Commonly touched surfaces should be cleaned and disinfected at the beginning and end of each shift, as well as between transporting visibly ill passengers. Ensure adequate ventilation, including opening doors and windows, when cleaning.

Workers cleaning vehicles should use appropriate disposable gloves and follow manufacturers’ recommendations for all other personal protective equipment being used. If disposable gowns are available, wear one.

Other recommendations:

  • Clean hard, non-porous surfaces in the vehicle – such as seats, armrests, door handles, seat belt buckles, doors, windows and grab handles – with a detergent or soap and water if visibly dirty, before disinfecting.
  • For disinfection of hard, non-porous surfaces, appropriate products include those listed by the Environmental Protection Agency as effective against the coronavirus (SARS-CoV-2) that causes COVID-19, diluted household bleach solutions and solutions with at least 70% alcohol. Do not mix household bleach with ammonia or any other cleaning product. Do not use products that have expired.
  • For soft or porous surfaces such as fabric seats, remove visible contamination and use EPA-approved products that are suitable for these surfaces.
  • For frequently touched electronic surfaces such as tablets or touch screens, remove visible dirt and then disinfect per the manufacturer’s instructions. If no instruction is available, use wipes or sprays with at least 70% alcohol.
  • Gloves and other disposable PPE used during cleaning and disinfecting should be removed and thrown away. After removing gloves, wash hands with soap and water for at least 20 seconds, or use a hand sanitizer with at least 60% alcohol if soap and water are unavailable. If no disposable gown was worn, work clothes used while cleaning should be washed using “the warmest appropriate water setting.” Dry items completely and wash hands after handling laundry.

When transporting a passenger suspected or confirmed to have COVID-19, drivers should wear a facemask or N95 filtering facepiece respirator, along with eye protection such as goggles or a faceshield – as long as they do not create a driving hazard.

Passengers should wear facemasks or a cloth face covering. This excludes children younger than 2; anyone who has difficulty breathing; or anyone unconscious, incapacitated or unable to remove a mask without assistance.

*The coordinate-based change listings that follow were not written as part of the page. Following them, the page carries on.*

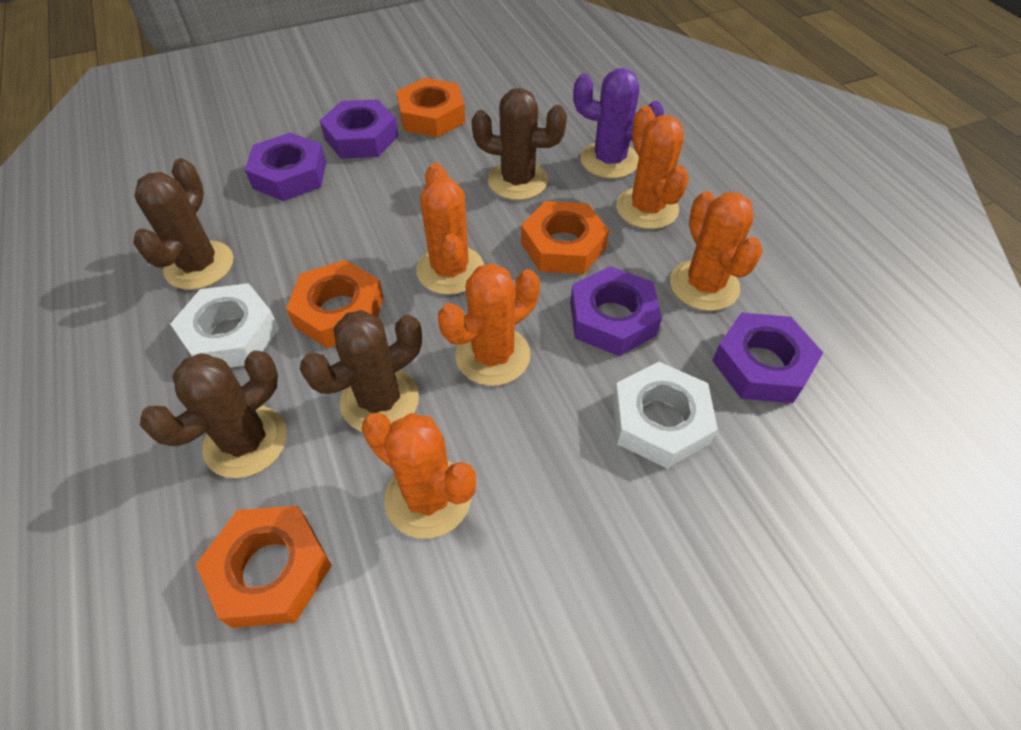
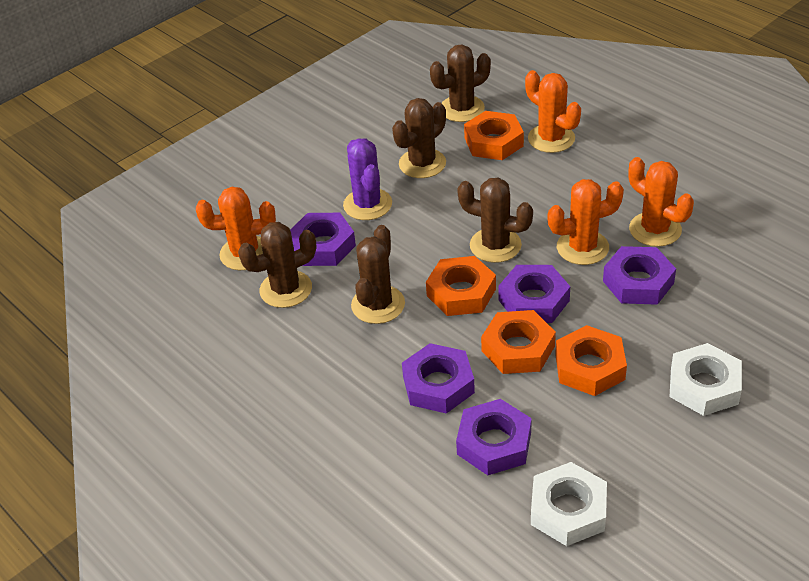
brown cactus: 4 -> 5
orange cactus: 5 -> 4
purple nut: 4 -> 5

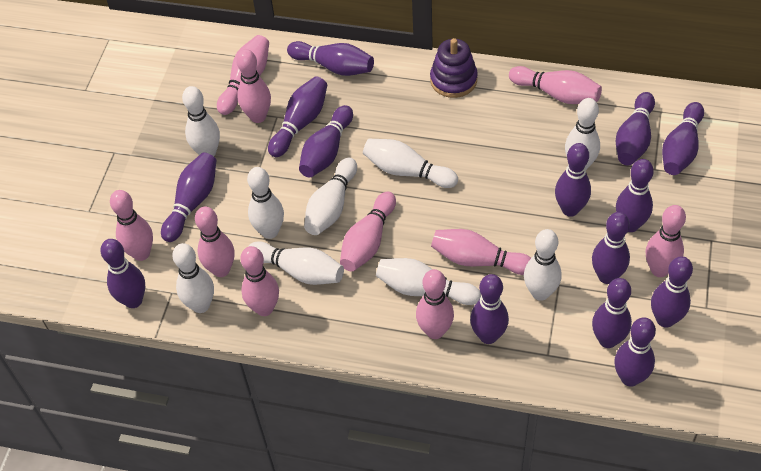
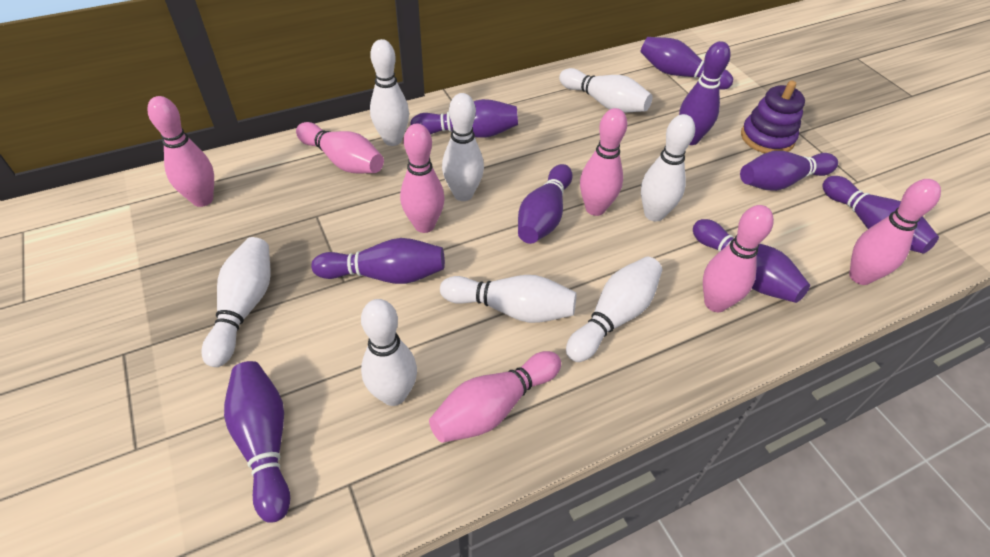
pink bowling pin: 10 -> 7
purple bowling pin: 14 -> 9
white bowling pin: 9 -> 8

Occupants also should try to stay as far away from each other as possible.

 

“The use of larger vehicles such as vans is recommended when feasible to allow greater social (physical) distance between vehicle occupants,” CDC states.

Drivers should avoid picking up “multiple passengers who would not otherwise be riding together on the same route.” In addition, drivers should practice regular hand hygiene, and avoid touching their mouth, nose or eyes.